アメリカの病院で働いていた頃、看護師から「◯◯さん(韓国人の患者さん)が亡くなる前に何を準備したらよいか」と聞かれ、「ご家族が総出でいらっしゃると思うので個室に移動しましょう」と答えました。実際にその患者さんが亡くなったときには20人近くが集まり、皆で涙を流していました。

死をどう受け入れるかという視点

自分の死、すなわち命を失うということは究極的な「喪失」かもしれません。

私たちが人生の最終段階にある人をケアするときには、ご本人が残りの時間についてある程度理解されていることを前提として、その方が今感じていることや、人生の振り返り、そして可能ならば死への思いを伺います。お話を伺う際は、言葉や知識が実際の思いを追い越して行ってしまうこともあるので、少しずつ実感を確かめながら、急がずに、人生の味わいを確かめ、次のステージへの移行を受け入れる準備に寄りそうようなイメージです。
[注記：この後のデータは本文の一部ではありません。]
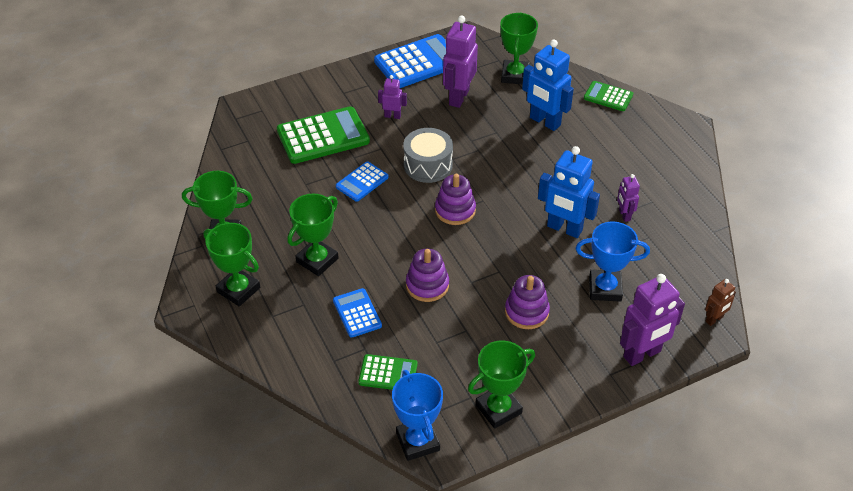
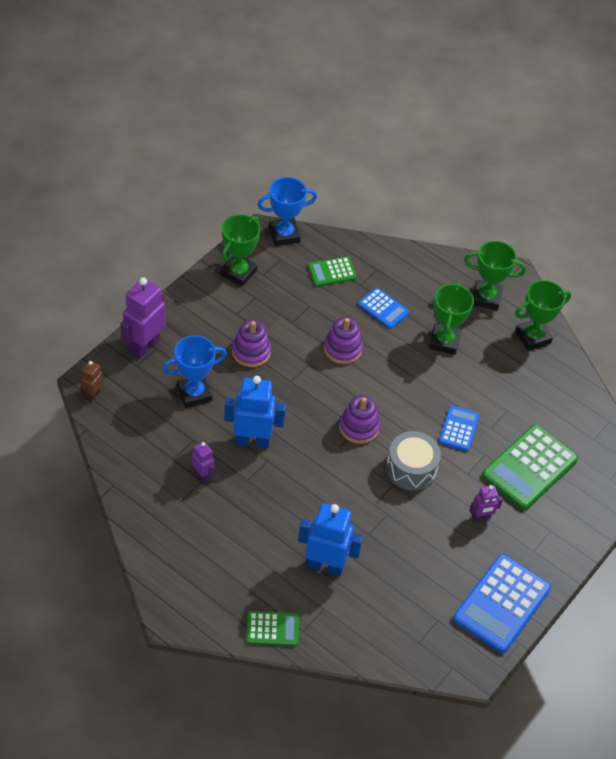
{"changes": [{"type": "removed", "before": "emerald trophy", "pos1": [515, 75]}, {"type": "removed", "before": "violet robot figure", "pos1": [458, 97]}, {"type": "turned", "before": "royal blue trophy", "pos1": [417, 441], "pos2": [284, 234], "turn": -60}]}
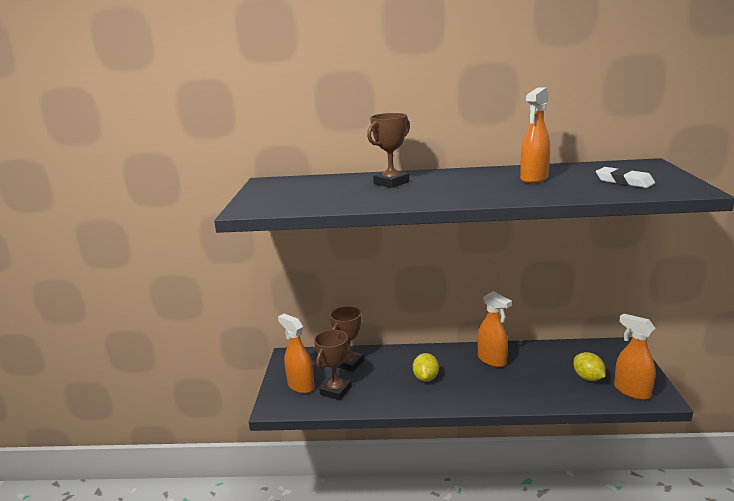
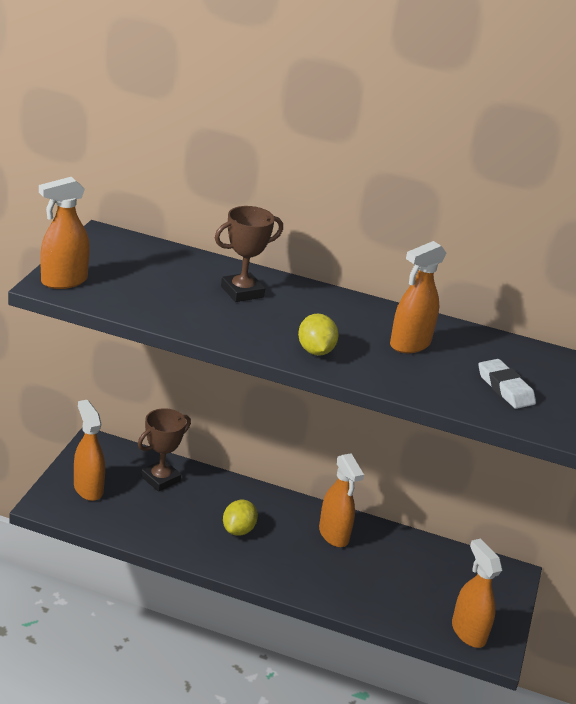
{"changes": [{"type": "removed", "before": "brown trophy", "pos1": [335, 390]}, {"type": "moved", "before": "yellow toy lemon", "pos1": [588, 378], "pos2": [315, 351]}, {"type": "added", "after": "bright orange spray cleaner", "pos2": [64, 281]}]}
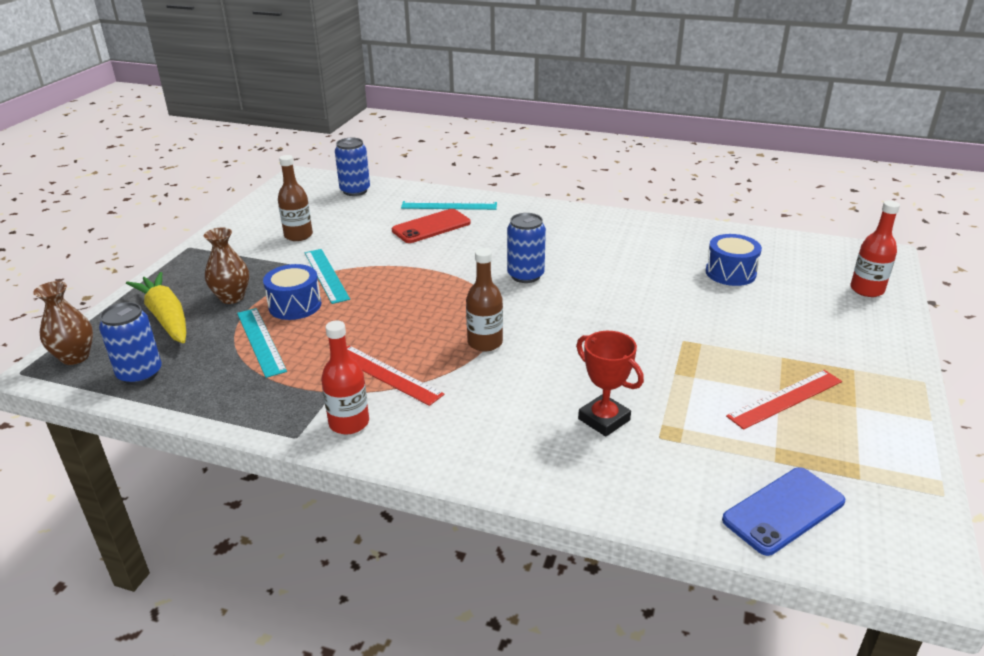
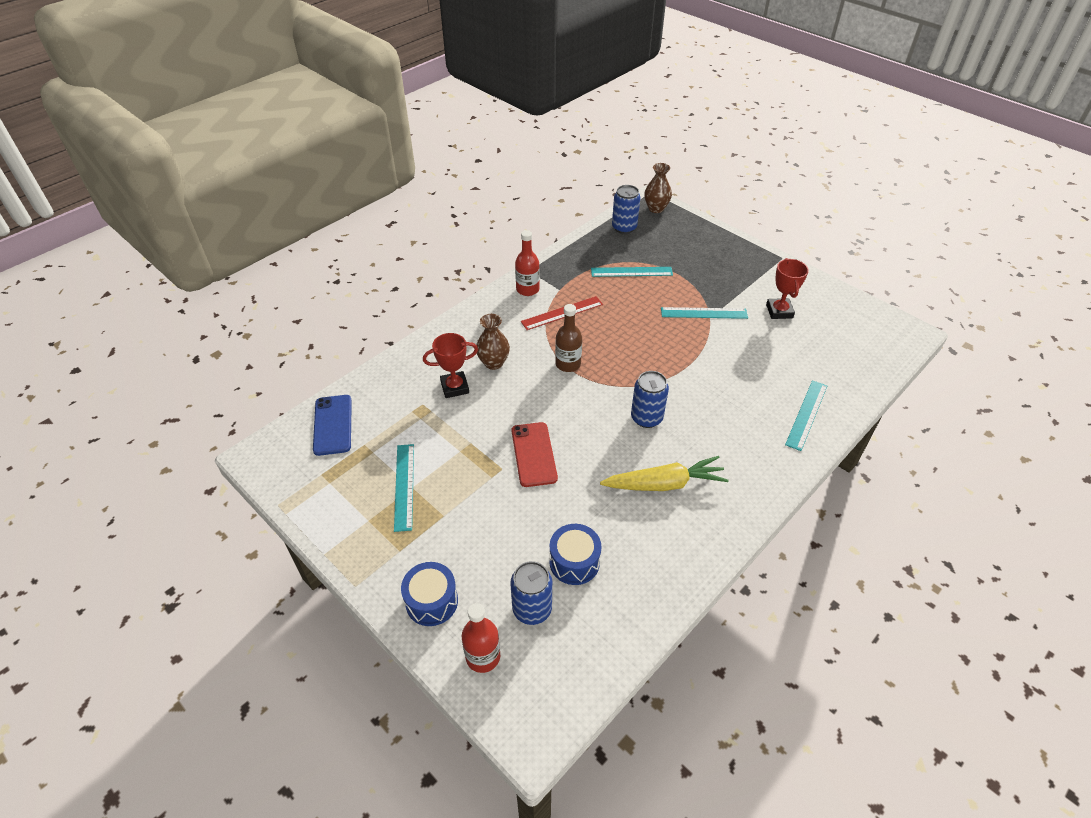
{"changes": [{"type": "moved", "before": "royal blue tin", "pos1": [355, 191], "pos2": [532, 609]}, {"type": "replaced", "before": "brown bottle", "after": "crimson trophy", "pos1": [298, 235], "pos2": [779, 311]}, {"type": "moved", "before": "crimson smartphone", "pos1": [431, 227], "pos2": [534, 454]}, {"type": "moved", "before": "brown tall vase", "pos1": [232, 297], "pos2": [493, 363]}, {"type": "moved", "before": "royal blue snare drum", "pos1": [295, 305], "pos2": [432, 601]}, {"type": "moved", "before": "yellow toy carrot", "pos1": [166, 317], "pos2": [664, 484]}, {"type": "recoloured", "before": "crimson straightedge", "after": "turquoise straightedge", "pos1": [785, 398], "pos2": [404, 486]}]}
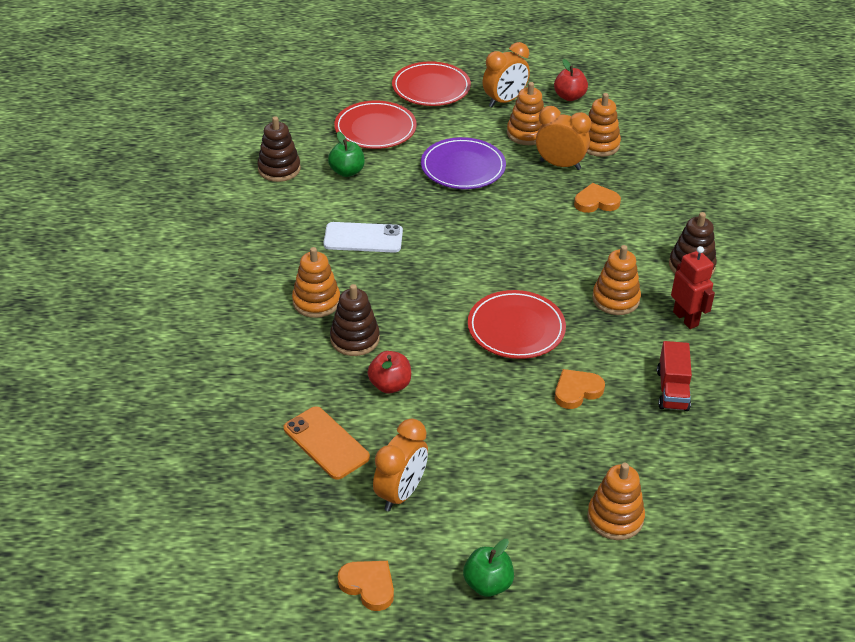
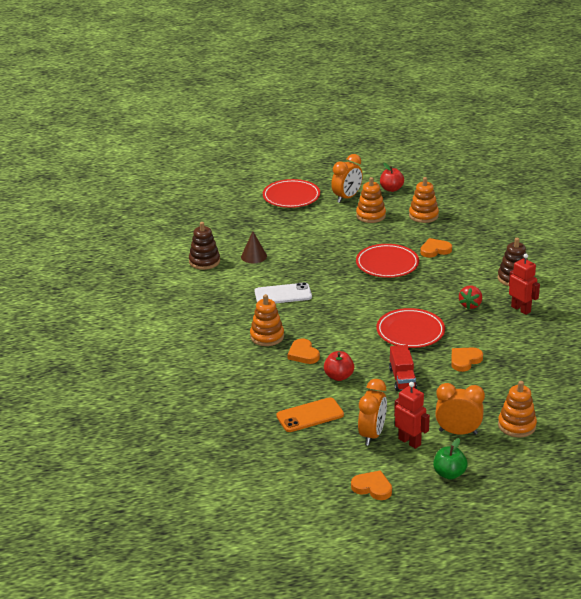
{"changes": [{"type": "moved", "before": "crimson flat dish", "pos1": [375, 129], "pos2": [387, 264]}, {"type": "moved", "before": "bright orange bedside clock", "pos1": [560, 165], "pos2": [458, 432]}, {"type": "replaced", "before": "emerald apple", "after": "brown cone shape", "pos1": [347, 171], "pos2": [254, 256]}, {"type": "removed", "before": "violet flat dish", "pos1": [463, 167]}, {"type": "replaced", "before": "bright orange stacking toy", "after": "crimson strawberry", "pos1": [615, 299], "pos2": [470, 305]}, {"type": "replaced", "before": "brown stacking toy", "after": "bright orange love heart", "pos1": [355, 339], "pos2": [303, 354]}, {"type": "moved", "before": "crimson lorry", "pos1": [672, 390], "pos2": [402, 379]}, {"type": "turned", "before": "bright orange smartphone", "pos1": [326, 443], "pos2": [310, 415], "turn": -60}, {"type": "added", "after": "crimson robot figure", "pos2": [409, 441]}]}
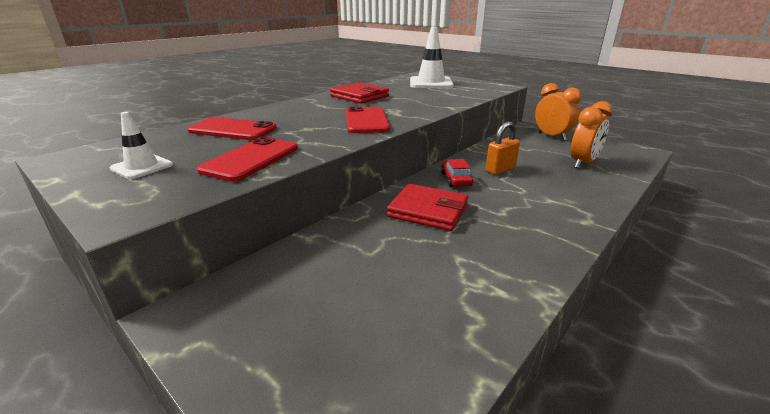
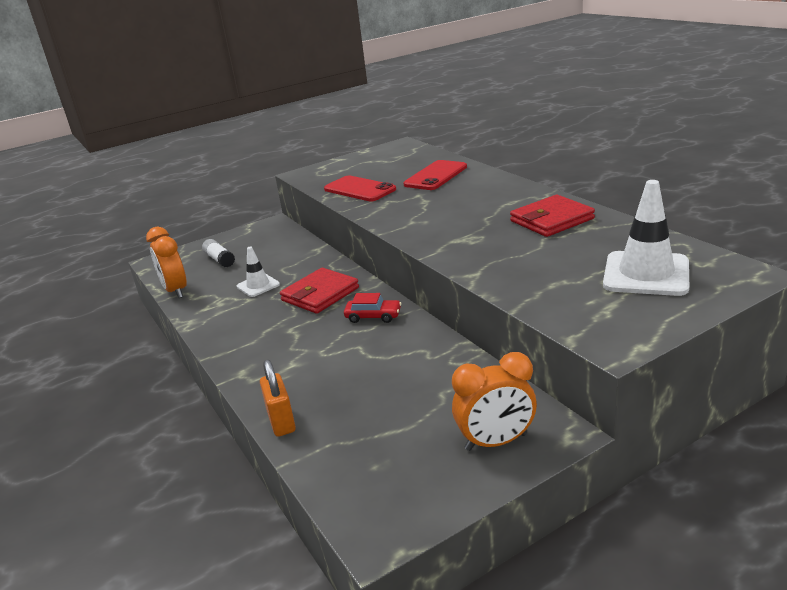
{"changes": [{"type": "moved", "before": "bright orange bedside clock", "pos1": [583, 163], "pos2": [176, 291]}, {"type": "removed", "before": "crimson smartphone", "pos1": [366, 121]}, {"type": "moved", "before": "snow-white traffic cone", "pos1": [142, 167], "pos2": [258, 285]}, {"type": "moved", "before": "bright orange padlock", "pos1": [500, 170], "pos2": [281, 422]}, {"type": "added", "after": "snow-white glue", "pos2": [219, 260]}]}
死後の世界をどう捉えるかは文化や宗教によっても異なります。たとえばキリスト教文化圏の場合は「死後は神様のもと(天国)へ行ける」と心の中を整理する方もいます。また、日本における仏教には「人が現世での生涯を終えた後は極楽浄土へ行く(往生する)」という思想があります。いずれにせよ、ご本人が心から信じているものでないとあまり役に立ちません。たとえば無宗教の人に「神様はあなたを愛していますから、亡くなった後は天国へ行けます」と言っても、説得力はないでしょう。ご本人が信じ、実感しているものをよりどころにしながら、お話を深く聴いていくことが重要です。